100 Jahre ist es her, dass Heinrich Manns Roman „Der Untertan“ in Buchform erschien und ein Bestseller wurde. Das war kurz nach dem Ende des Ersten Weltkrieges, im Dezember 1918. „Der Untertan“ ist bis heute eines der bekanntesten Bücher der deutschsprachigen Literatur. Zurecht?

Mit Diederich Heßling seiner Zeit voraus?

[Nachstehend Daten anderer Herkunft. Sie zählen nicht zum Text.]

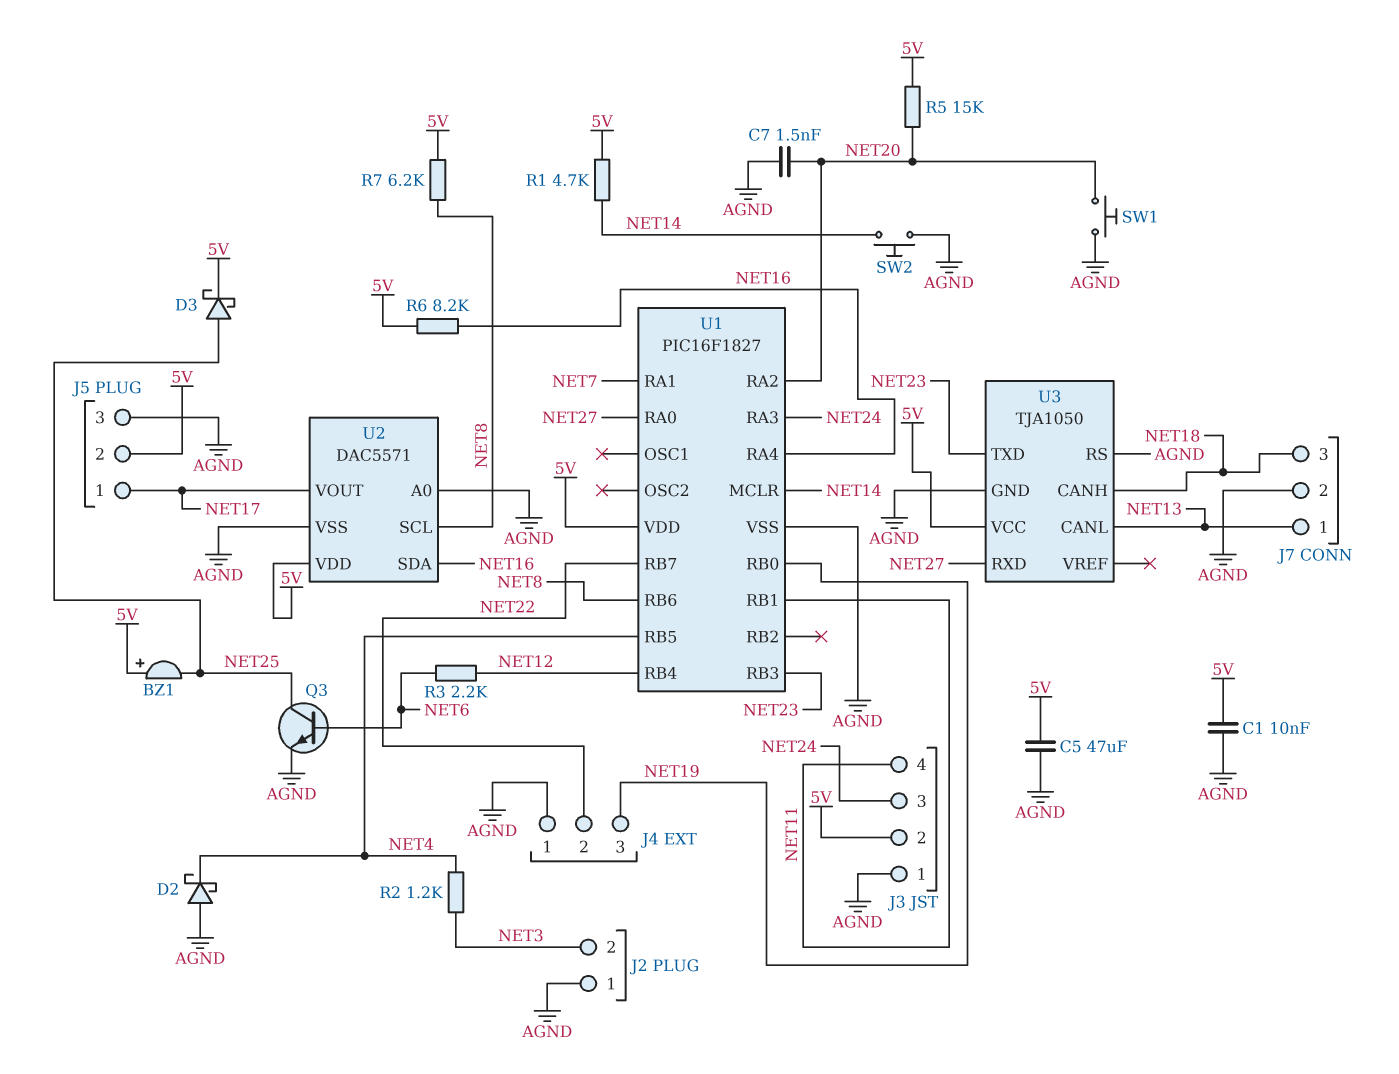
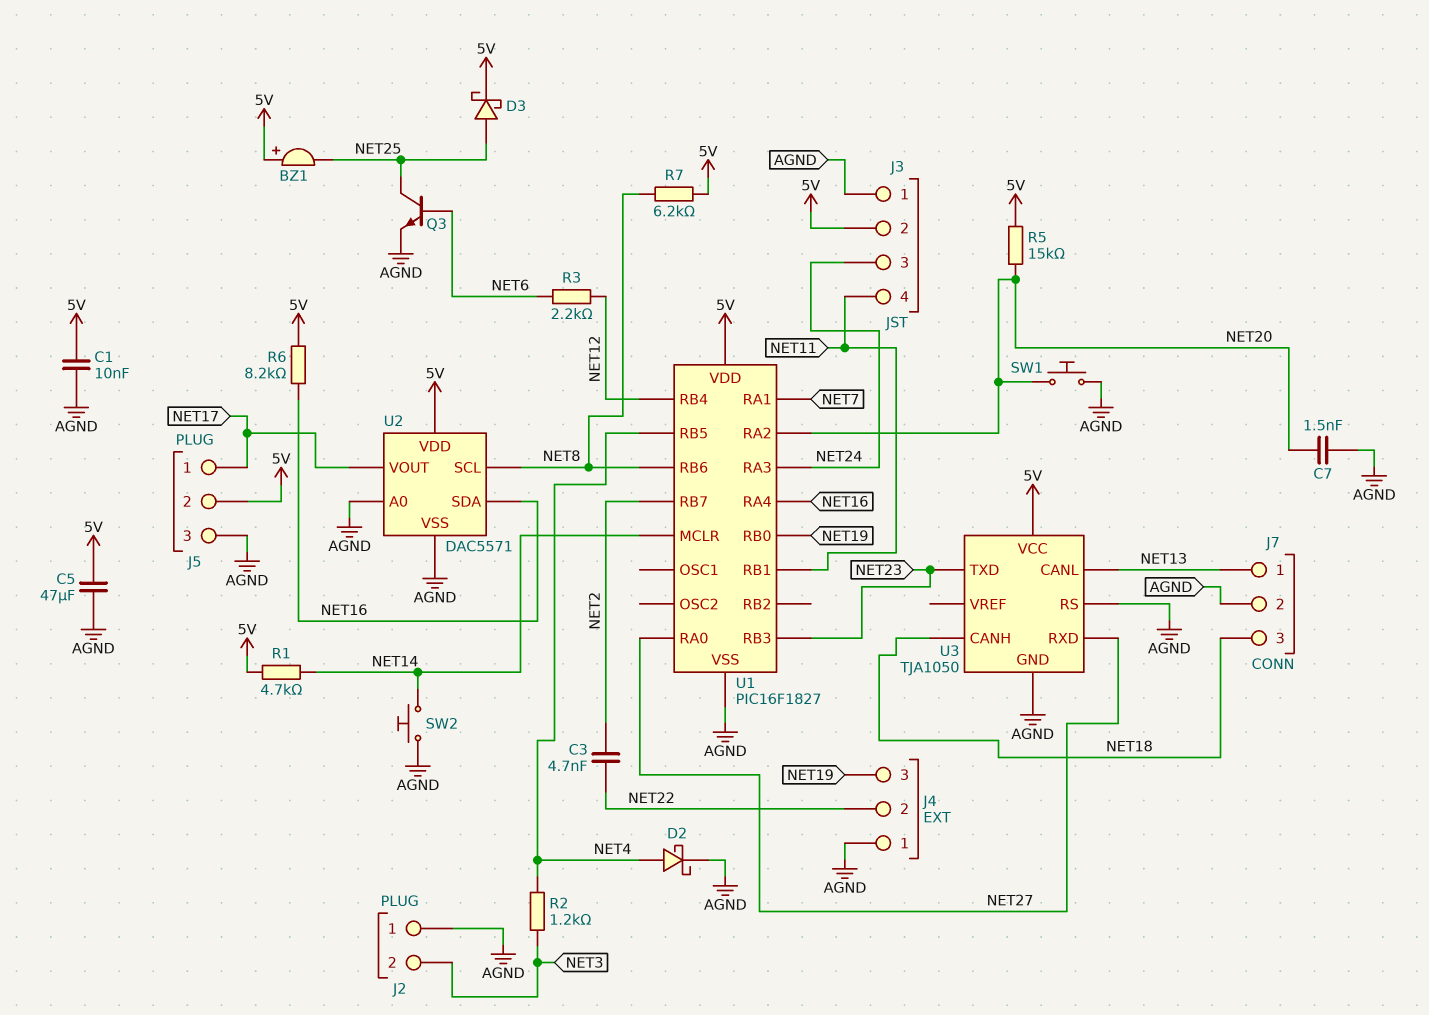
C3: none -> 4.7nF (NET2, NET22)
D2: schottky (A AGND, K NET4) -> schottky (A NET4, K AGND)
U1 pin RB7: NET22 -> NET2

Diederich Heßling wurde 1918 zum Inbegriff des deutschen Mannes am Vorabend des Nationalsozialismus: „Hier ist er ganz“, schrieb Kurt Tucholsky, „in seiner Sucht zu befehlen und zu gehorchen, in seiner Roheit und in seiner Religiosität, in seiner Erfolgsanbeterei und in seiner namenlosen Zivilfeigheit.“ Dabei entstand Heinrich Manns Roman „Der Untertan“ schon vor dem Ersten Weltkrieg. Aber gerade deswegen, weil Mann hier bereits den Aufstieg der Nationalsozialisten vorweg zu nehmen schien, blieb die Geschichte des feigen und intriganten Aufsteigers Heßling wohl ein Werk der Weltliteratur, trotz seiner Einschläge in Richtung Rühr- und Lehrstück und trotz Heinrich Manns Freude am Klamauk und Klischee.

Fazit

„Der Untertan“ ist vielleicht keine große und keine feinsinnige Literatur. Aber nach wie vor unterhalten die stark typisierten Figuren und die schlagkräftigen Dialoge und satirischen Überzeichnungen gesellschaftlicher Konstellationen, die Heinrich Mann in diesem Roman gelungen sind. Als historisches Dokument zeugt dieser Roman zudem von den politischen Auseinandersetzungen der Zeit und auch dem Streit zwischen den Brüdern Heinrich und Thomas Mann, der 1915 eskalierte und sich in „Der Untertan“ bereits ankündigt.